Library Best For Key Feature
TensorFlow Production ML, mobile/web deployment TensorFlow Serving, TF Lite, comprehensive ecosystem
PyTorch Research, rapid prototyping Dynamic computation graphs, intuitive API
Keras Quick model building (part of TensorFlow) High-level API, easy to learn

SQL Basics for Data Science

SQL (Structured Query Language) is essential for querying databases. Most real-world data lives in SQL databases.

SQL
-- Select specific columns with filtering
SELECT name, department, salary
FROM employees
WHERE salary > 50000
ORDER BY salary DESC;

-- Aggregation with GROUP BY
SELECT department,
       COUNT(*) AS num_employees,
       AVG(salary) AS avg_salary,
       MAX(salary) AS max_salary
FROM employees
GROUP BY department
HAVING COUNT(*) > 5;

-- JOIN tables
SELECT e.name, d.department_name, e.salary
FROM employees e
JOIN departments d ON e.dept_id = d.id;

Cloud Platforms

Cloud platforms provide scalable computing, managed services, and collaborative tools for data science at scale.

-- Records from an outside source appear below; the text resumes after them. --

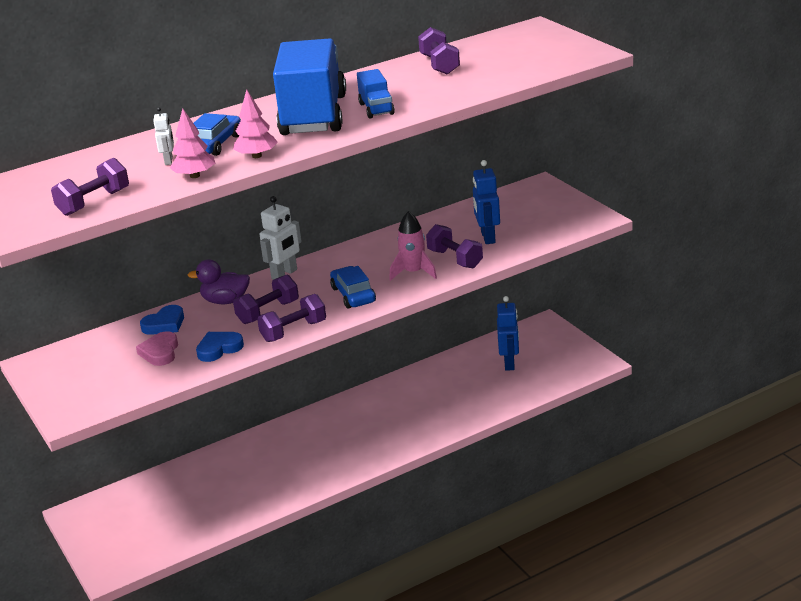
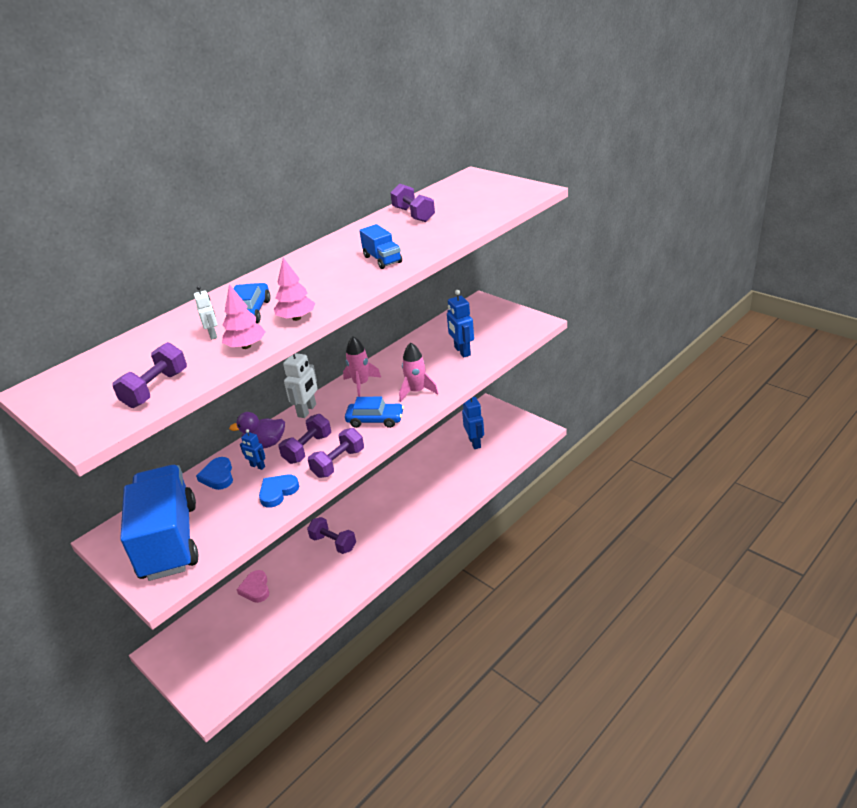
camera: 15 degrees left, 5 degrees up
(160, 352) = (224, 505): pink heart -> pink heart (255, 589)
(164, 324) = (218, 476): blue heart -> blue heart turned 135 degrees clockwise
(208, 321) = (257, 466): none -> blue robot
(313, 115) = (329, 273): blue truck -> blue truck (169, 541)
(353, 295) = (375, 420): blue car -> blue car turned 135 degrees clockwise
(356, 256) = (361, 384): none -> pink rocket
(455, 259) = (445, 374): purple dumbbell -> purple dumbbell (333, 543)

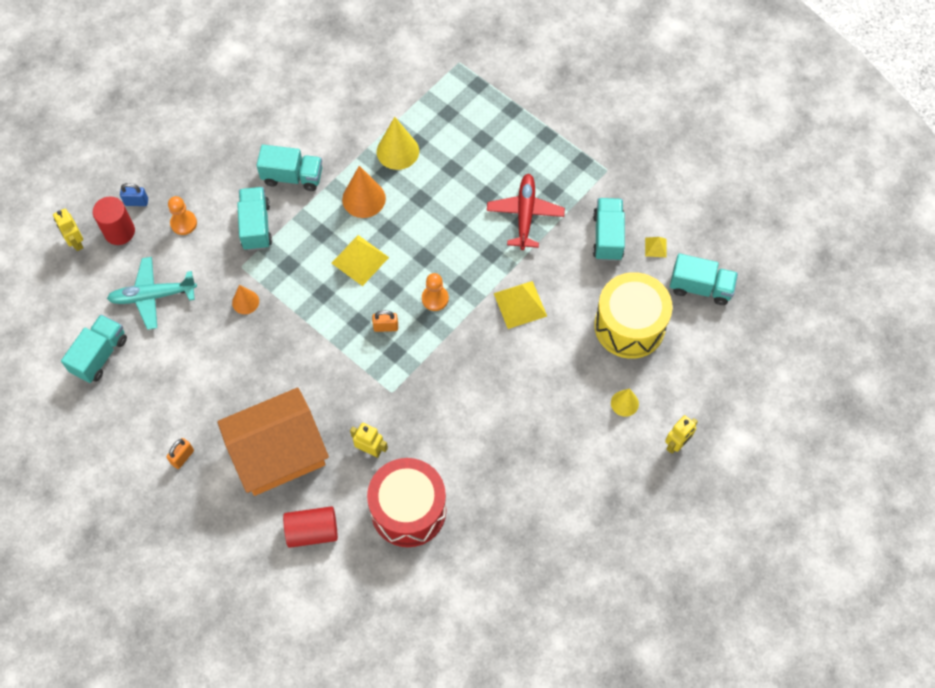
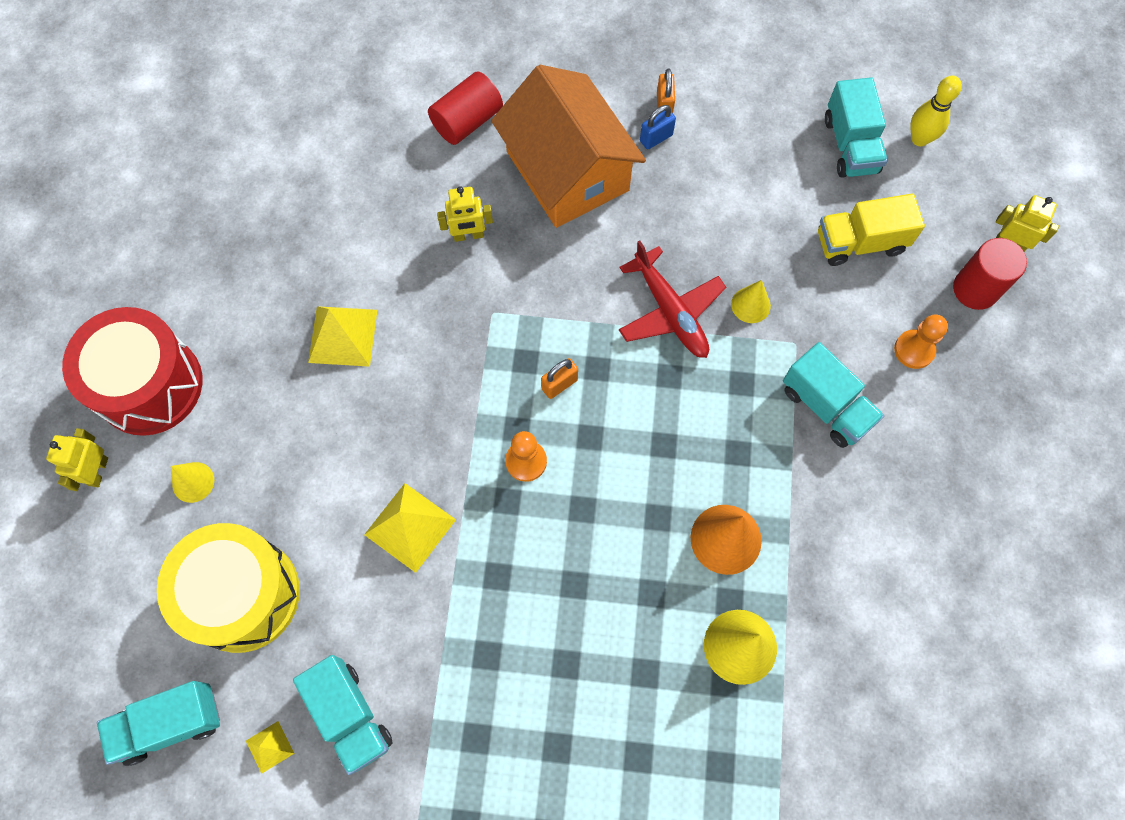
camera: 145 degrees right, 5 degrees up
(57, 332) = (919, 139): none -> yellow bowling pin
(136, 202) = (995, 338): blue padlock -> blue padlock (656, 138)
(153, 296) = (860, 242): turquoise plane -> yellow truck
(245, 302) = (750, 305): orange cone -> yellow cone
(278, 452) = (567, 171): orange house -> orange house turned 60 degrees counterclockwise
(292, 176) = (843, 506): turquoise truck -> none
(360, 260) = (660, 449): yellow pyramid -> yellow pyramid (342, 336)
(408, 510) = (379, 202): red drum -> red drum (149, 385)
(525, 215) = (490, 668): red plane -> red plane (670, 311)

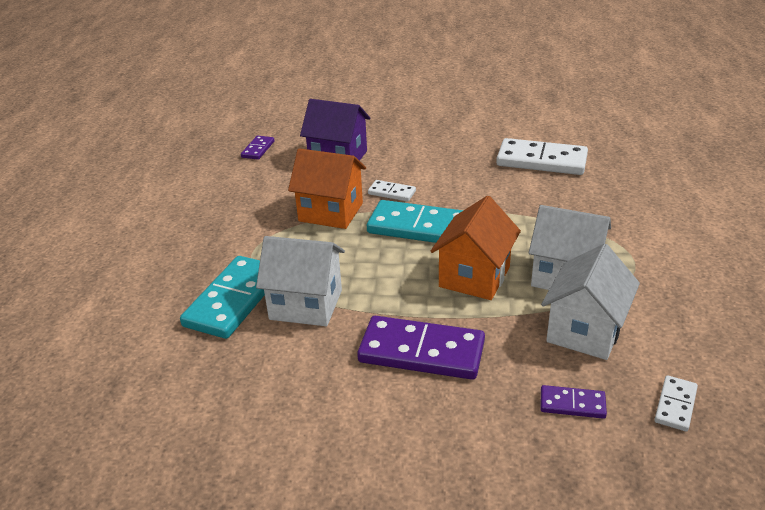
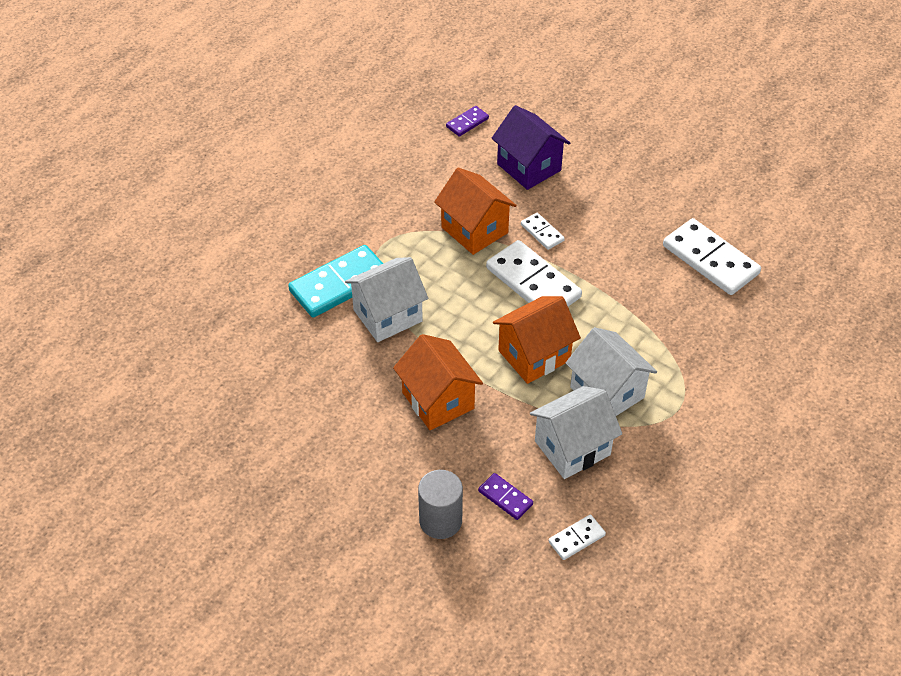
camera: 30 degrees right, 15 degrees up
(306, 305) = (388, 315): white house -> white house turned 75 degrees counterclockwise
(419, 227) = (533, 283): turquoise domino -> white domino
(421, 351) = (438, 400): purple domino -> orange house
(533, 461) = (440, 521): none -> grey cylinder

Platform Data Science Services Best For
AWS SageMaker, Redshift, S3, EMR Enterprise, widest service range
Google Cloud BigQuery, Vertex AI, Dataflow Big data analytics, AI/ML
Azure Azure ML, Synapse, Databricks Microsoft ecosystem integration

Version Control for Data Projects

Version control is not just for software engineers. Data scientists need it too — for code, configurations, and experiment tracking.

Terminal
# Initialize a Git repository
git init

# Create a .gitignore for data science
# Ignore large data files, credentials, and environment
echo "data/raw/
*.csv
*.parquet
.env
__pycache__/
.ipynb_checkpoints/" > .gitignore

# Track your notebooks and scripts
git add notebooks/ src/ requirements.txt
git commit -m "Add initial analysis notebooks"
💡
Data versioning: For tracking large datasets and model files, consider tools like DVC (Data Version Control), MLflow, or Weights & Biases which are designed specifically for ML experiment tracking.